A new national registry for patients with neuromuscular disease will launch in several Canadian cities tomorrow, June 9th. The registry will help patients connect with researchers to participate in clinical research that will benefit patients by offering possible new therapies, treatments and understanding of their disease.
“This is a tremendous opportunity for patients, healthcare professionals, and researchers, to connect and improve research into neuromuscular diseases across Canada” says Dr. Lawrence Korngut the national principal investigator from the University of Calgary’s Faculty of Medicine, and a member of the Hotchkiss Brain Institute.
The Canadian Neuromuscular Disease Registry (CNDR) includes 17 clinics across Canada located in Vancouver, Calgary, Edmonton, Ottawa, Toronto, London, Kingston, Montreal and Halifax. Dr. Angela Genge, Medical Director of the Clinical Research Unit and Director of both the ALS Clinic and Pain Clinic at The Montreal Neurological Institute and Hospital, McGill University, will be coordinating the registry for adult patients in Montreal.
The CNDR is a Canada-wide database of patients who have been diagnosed with a neuromuscular disease. The term “neuromuscular disease” refers to a group of more than 40 diseases that affect how muscles and nerves work. ALS (amyotrophic lateral sclerosis) is the most prominent of these diseases in adults, and DMD (Duchenne muscular dystrophy) is the most common pediatric muscular dystrophy.
Shelagh Mikulak has ALS and joined the registry because it gives her hope that “with the information available to researchers there will be a significant increase in the number of studies leading to discovering the cause, treatment and cure of ALS”.
Finding treatments for these diseases has been challenging, as patients are scattered across the country. This registry will allow doctors and researchers to look at medical data from large groups of patients helping them to find better ways to manage each disease.
"We are very supportive of the registry. It is one more piece in the puzzle that will help us find a cure for this devastating disease," says ALS Canada CEO David Cameron.
All patients both adults and children across Canada who have been diagnosed with a neuromuscular disease are able to join the registry. Patients living outside the cities with affiliated clinics, or those not currently seeing a neuromuscular specialist, can register by contacting the CNDR National Office at the University of Calgary at 1-877-401-4494. More information is available on the CNDR’s website www.cndr.org.
The CNDR is supported by the ALS Society of Canada, Jesse’s Journey and the Marigold Foundation.

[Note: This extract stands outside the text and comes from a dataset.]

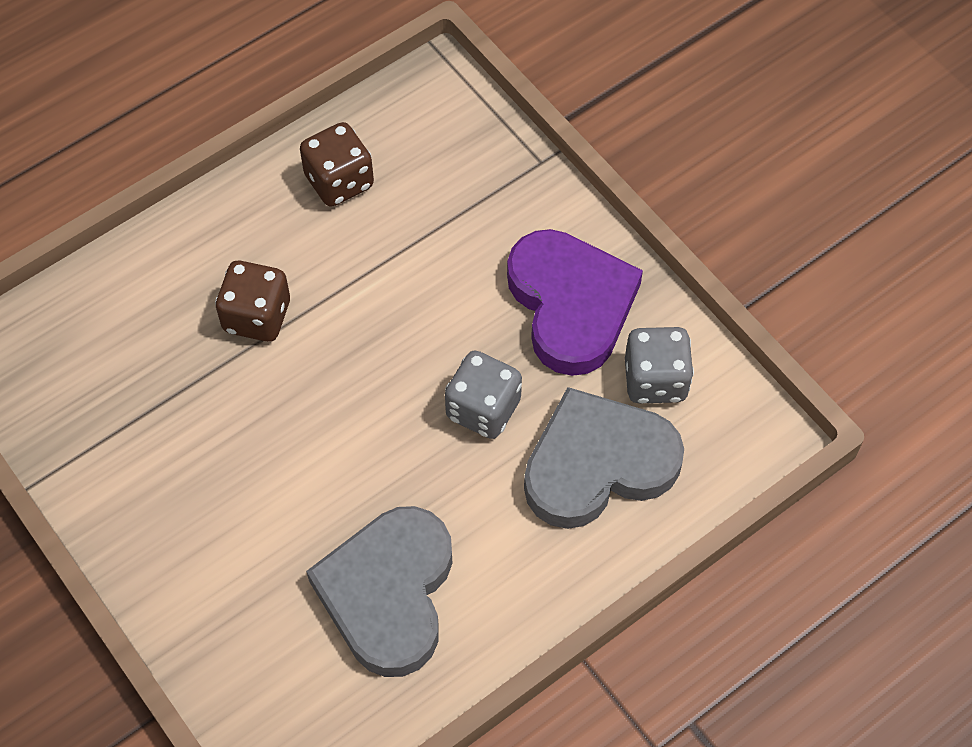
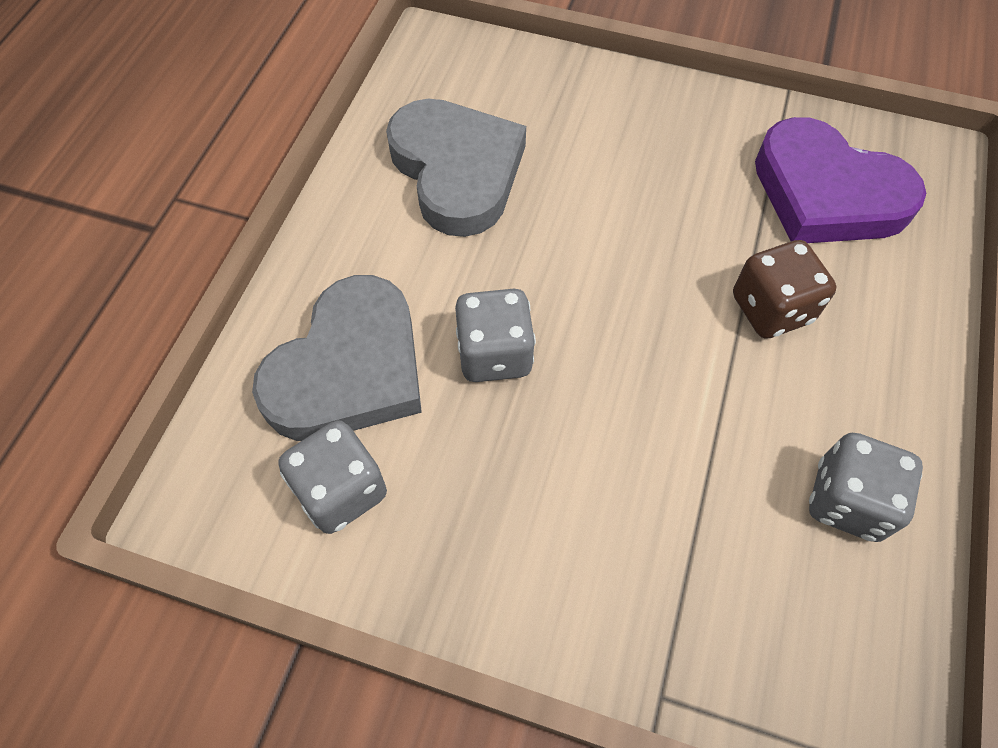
camera: 145 degrees right, 0 degrees up
(339, 181) = (847, 501): brown dice -> grey dice
(571, 305) = (487, 520): purple heart -> purple heart (826, 193)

- Amyotrophic lateral sclerosis (also known as Lou Gehrig's disease) is a fatal neurodegenerative disease.
- People living with the disease become progressively paralyzed due to degeneration of the upper and lower motor neurons in the brain and spinal cord.
- 80 % of people with ALS die within two to five years of diagnosis– unable to breathe or swallow. Ten per cent of those affected may live for 10 years or longer.
- Approximately 2500 – 3000 Canadians over the age of 18 currently live with ALS.
- Every day two or three Canadians die of ALS.
- Duchenne muscular dystrophy (DMD) is a fatal genetic disorder that gradually weakens the body's muscles.
- There are different types of muscular dystrophy: Duchenne is both the most common and the most severe form of the disease, affecting 1 in every 3,500 boys.
- Most kids with DMD are using a wheelchair by the time they are 12.